After continued translation they [Joseph Smith and Martin Harris] would become weary, and would go down to the river and exercise by throwing stones out on the river, etc. While so doing on one occasion, Martin found a stone very much resembling the one used for translating, and on resuming their labor of translation, Martin put in [its] place the stone that he had found. He said that the Prophet remained silent, unusually and intently gazing in darkness, no traces of the usual sentences appearing. Much surprised, Joseph exclaimed, “Martin! What is the matter? All is as dark as Egypt!” Martin’s countenance betrayed him, and the Prophet asked Martin why he had done so. Martin said, to stop the mouths of fools, who had told him that the Prophet had learned those sentences and was merely repeating them, etc.54

Thus Martin concluded that this was no ordinary stone, and its power only worked for a seer. As the Book of Mormon essay states, others also owned seer stones: “As a young man during the 1820’s, Joseph Smith, like others in his day, used a seer stone to look for lost objects and buried treasure.”55 LDS scholars Michael H. MacKay and Nicholas J. Frederick observed:

Even closer to Joseph Smith, several local teenagers also possessed seer stones that Joseph may have had access to during his teenage years. Three families were known to have seer stones (Chase, Stafford, and Lawrence) and their teenaged sons likely searched for buried treasure with Joseph Smith.56

Joseph’s place as God’s revelator was challenged in 1830 by Hiram Page, one of the witnesses to the Book of Mormon, who also claimed to receive revelations through a stone. To resolve this challenge to his authority, Joseph Smith received a revelation stating that he alone was God’s voice to the church and that messages through Hiram’s stone were not from God:

. . . thou [Oliver Cowdery] shalt take thy brother, Hiram Page, between him and thee alone, and tell him that those things which he hath written from that stone are not of me and that Satan deceiveth him; For, behold, these things have not been appointed unto him, neither shall anything be appointed unto any of this church contrary to the church covenants.57

David Whitmer and several other early Mormons also claimed to own magical seer stones.58 This leaves us wondering how one determined which seer stone was empowered by God and which ones were empowered by evil forces?

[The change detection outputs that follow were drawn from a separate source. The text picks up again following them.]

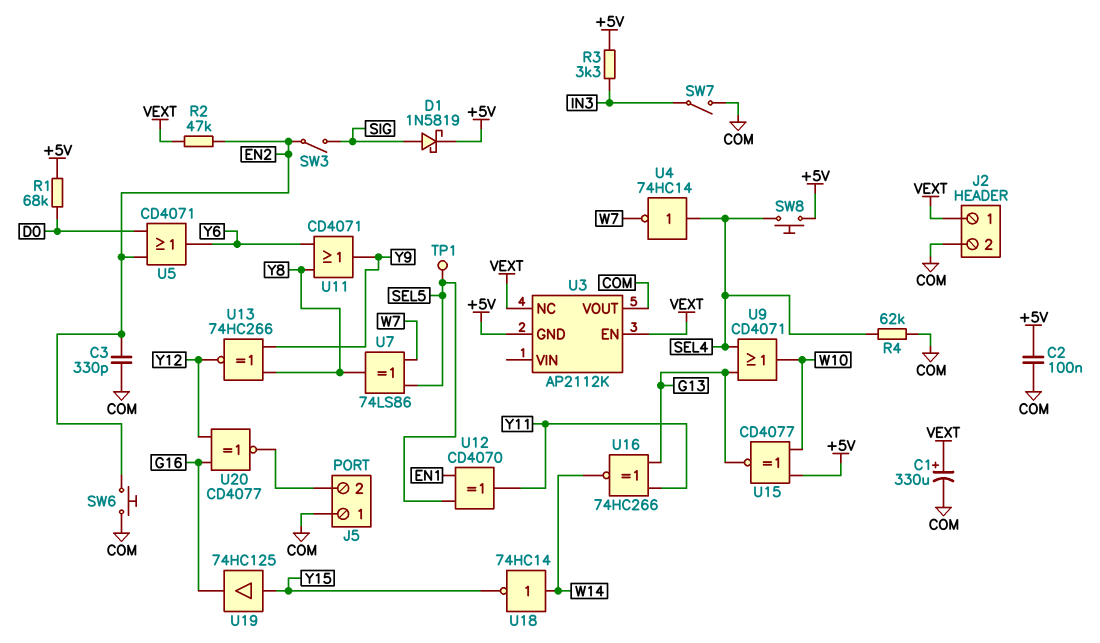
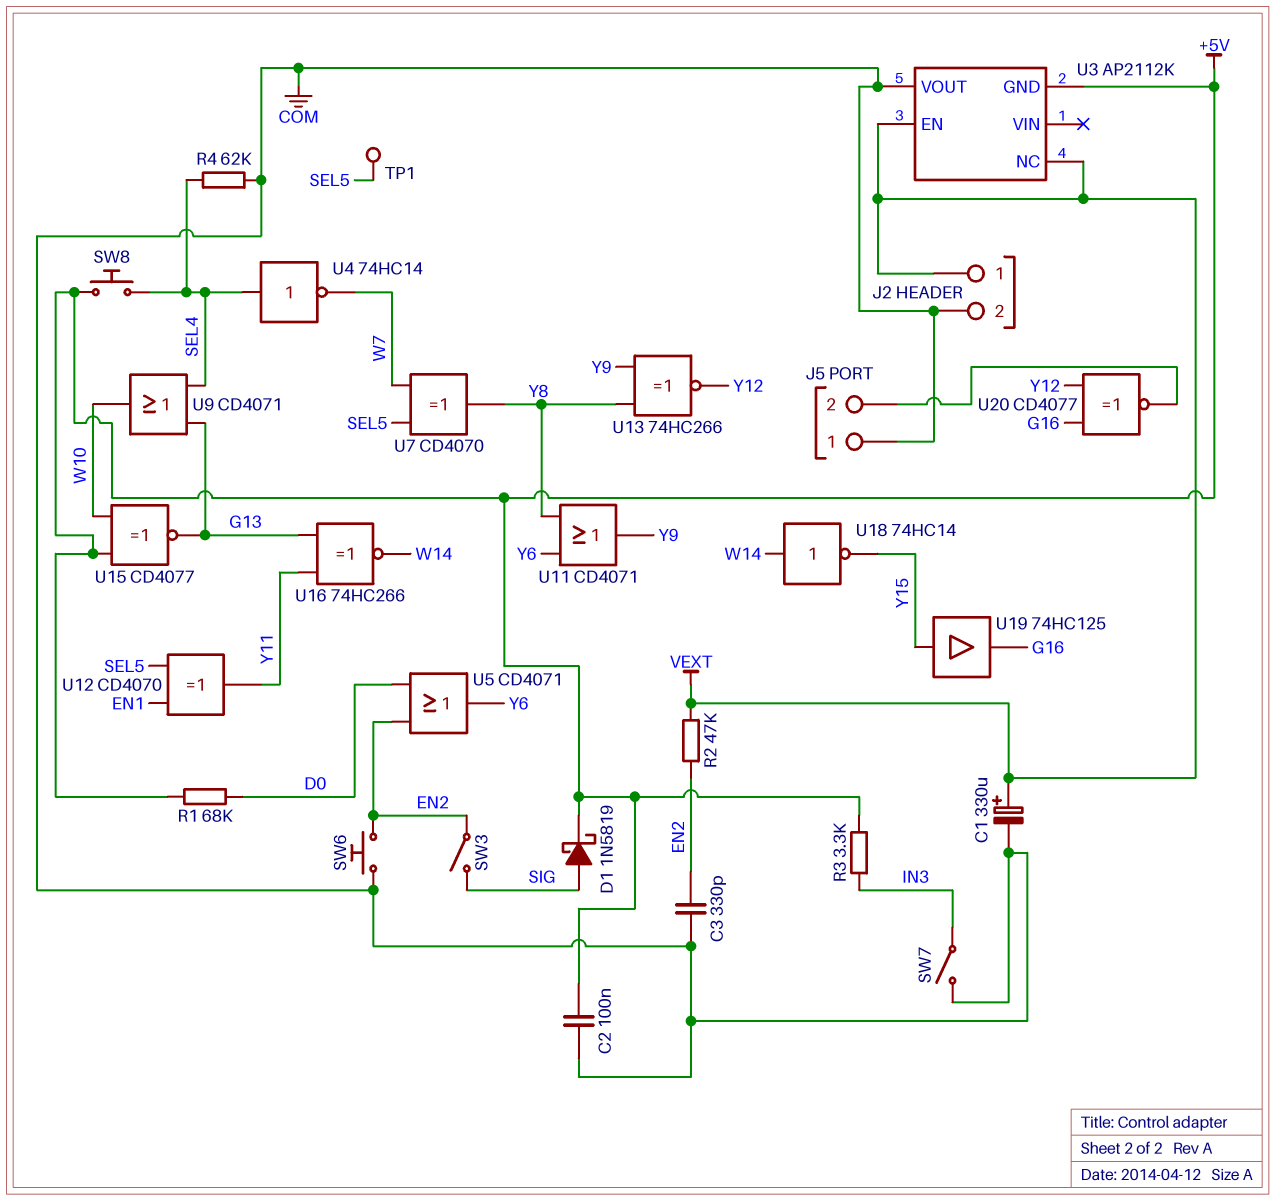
U7: XOR 74LS86 (in SEL5, in W7, out Y8) -> XOR CD4070 (in SEL5, in W7, out Y8)

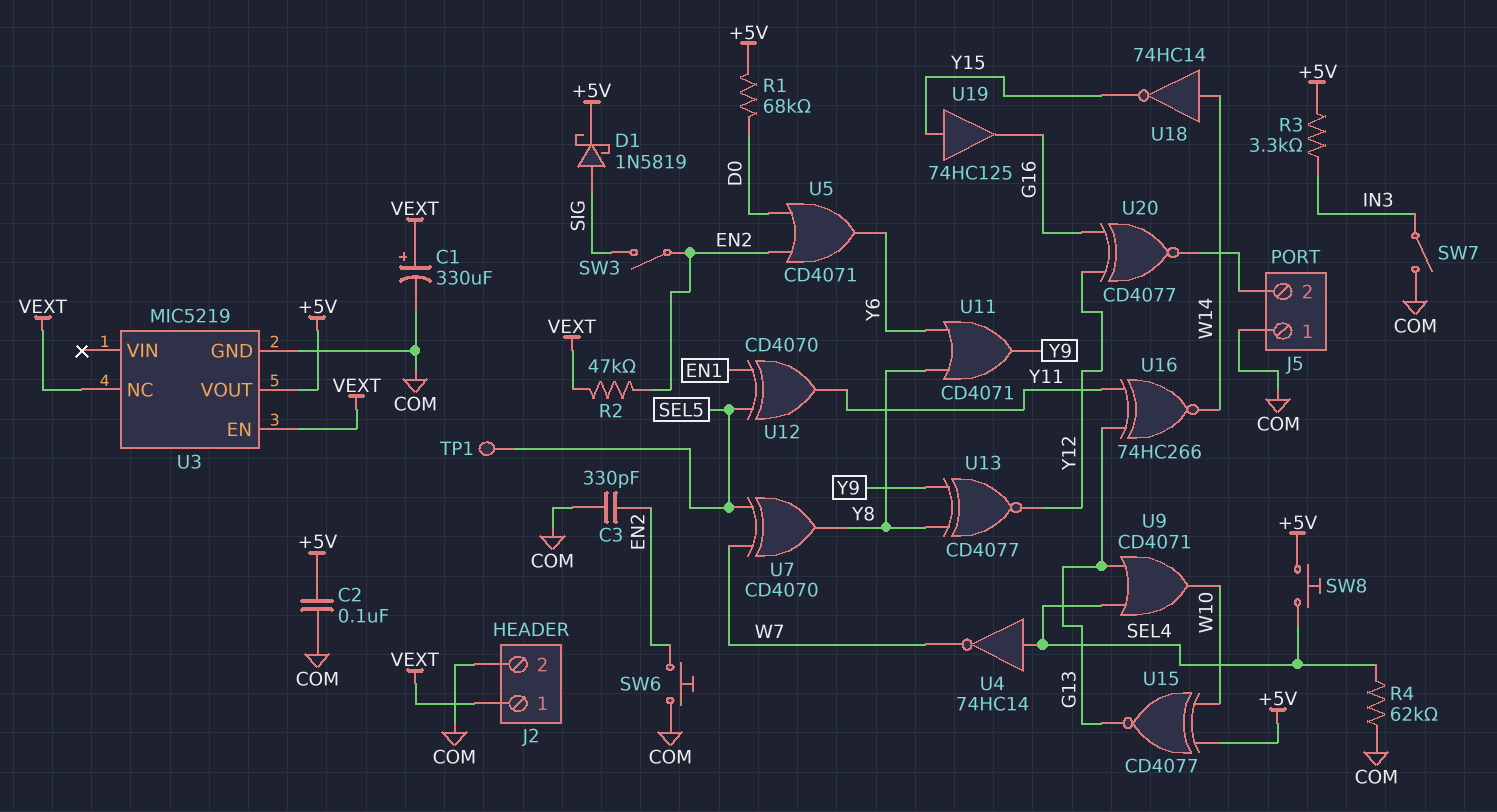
U3: AP2112K -> MIC5219
U3 pin GND: +5V -> COM
U3 pin VOUT: COM -> +5V
U13: XNOR 74HC266 (in Y8, in Y9, out Y12) -> XNOR CD4077 (in Y8, in Y9, out Y12)

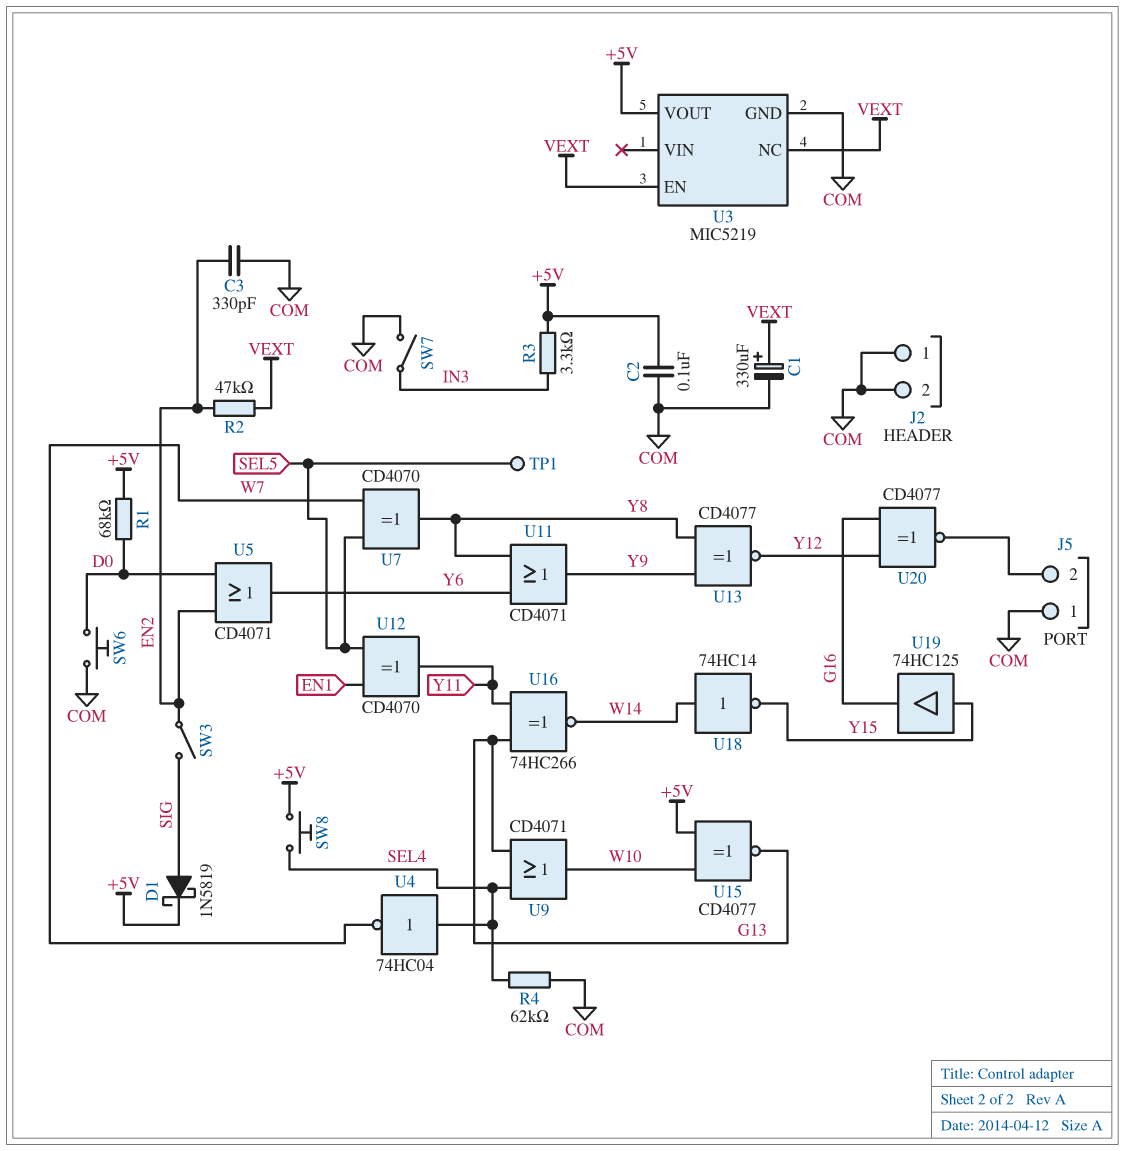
J2 pin 1: VEXT -> COM
SW6: button (COM, EN2) -> button (COM, D0)
U4: NOT 74HC14 (in SEL4, out W7) -> NOT 74HC04 (in SEL4, out W7)

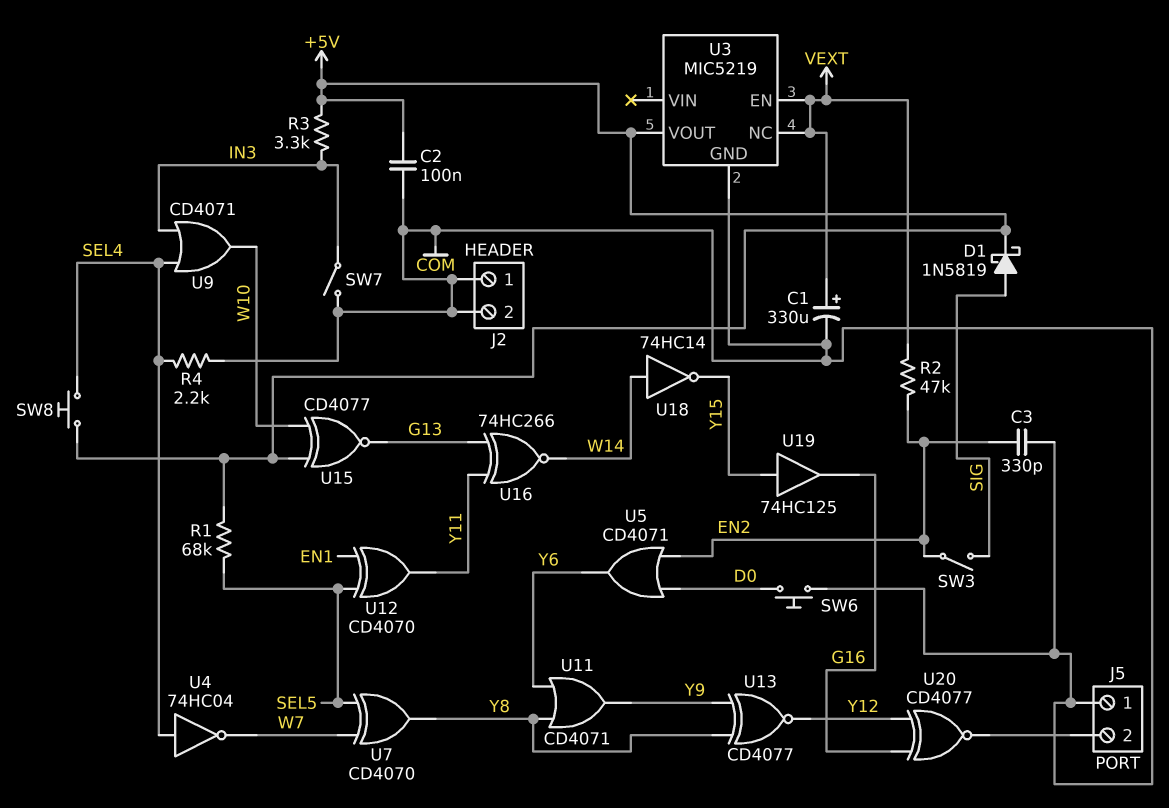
R1: 68k (+5V, D0) -> 68k (+5V, SEL5)
R4: 62k (COM, SEL4) -> 2.2k (COM, SEL4)
TP1: test point (SEL5) -> none
U9: OR CD4071 (in G13, in SEL4, out W10) -> OR CD4071 (in IN3, in SEL4, out W10)

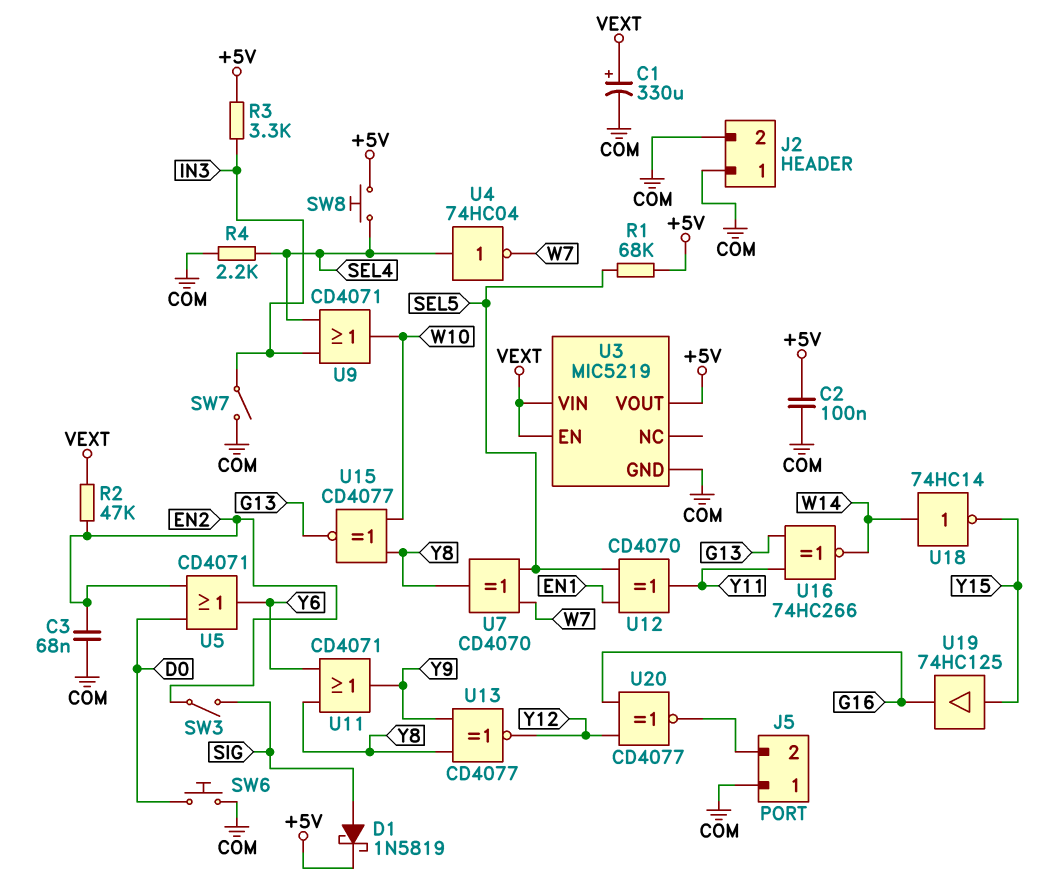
C3: 330pF (COM, EN2) -> 68nF (COM, EN2)
U3 pin NC: VEXT -> none
U3 pin VIN: none -> VEXT
U15: XNOR CD4077 (in +5V, in W10, out G13) -> XNOR CD4077 (in W10, in Y8, out G13)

The Book of Mormon Translation essay tries to normalize Smith’s use of a seer stone by pointing out that God, in the Bible, used various instruments to communicate His will. But the question remains: Is there sufficient evidence that Smith’s stone was a divine instrument for both treasure seeking and translation? If Smith’s stone is such a God-given instrument, why was it hidden in the church vault for over a hundred years and never used by other LDS prophets?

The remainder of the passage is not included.